Uczciwie powiem, że nie wiem kiedy ten miesiąc przeleciał, dni leciały jak szalone.
W dużym skrócie, bo nie jestem dobra w pisaniu:
-doświadczenie mega ciekawe, ale weganka nie zostanę
-czuję się normalnie, ani gorzej, ani lepiej
-nie schudłam, ani nie przytylam choć bardzo czesto jadłam sporo powyżej 2tys kcal, bo...

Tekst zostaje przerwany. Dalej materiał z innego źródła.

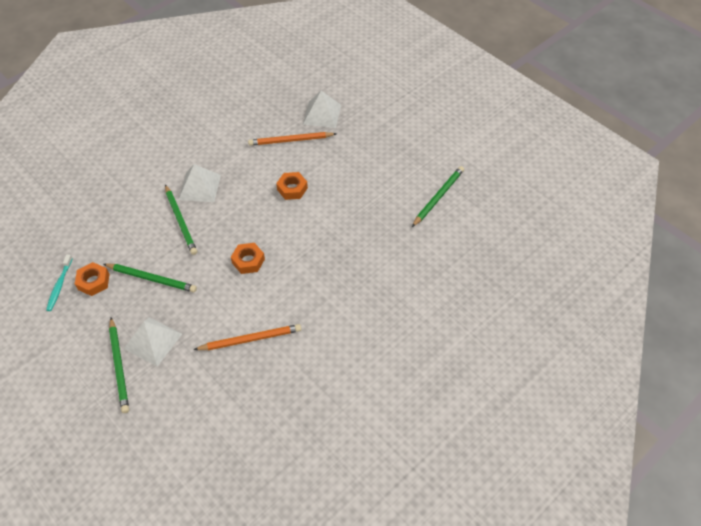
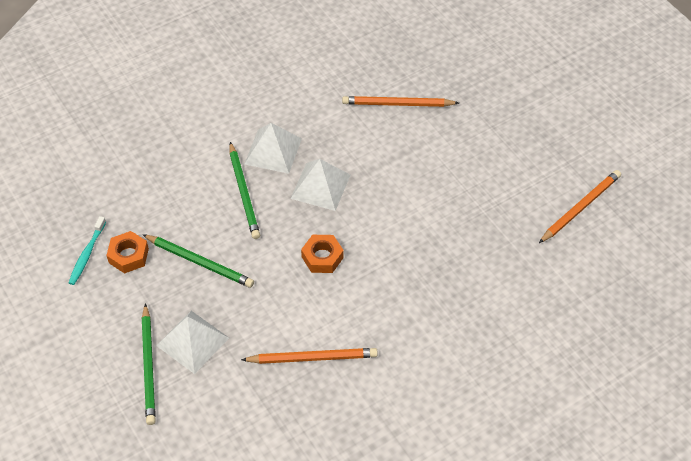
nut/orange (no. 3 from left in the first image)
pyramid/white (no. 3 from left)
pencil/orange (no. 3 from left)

-od pewnego momentu ciągle byłam głodna i ratowałam sie to orzeszkiem, to jabluszkiem
-jadłam więcej posiłków "słodkich", bo owoce, suszone owoce, masło orzechowe z bananem
-przerobilam kilka fajnych przepisów (za malo!), do ktorych z pewnością będę wracać
-najbardziej brakowało mi jajek
-sił na aktywności nie brakowało
-nie miałam problemów zoladkowych
-w dalszym ciągu uważam, ze dieta wegańska wymaga więcej czasu poświęconego w kuchni, ale nie był to czas stracony
I jeszcze:
-lody z banana i masła orzechowego + solony karmel (namoczone daktyle+masło orzechowe+sól)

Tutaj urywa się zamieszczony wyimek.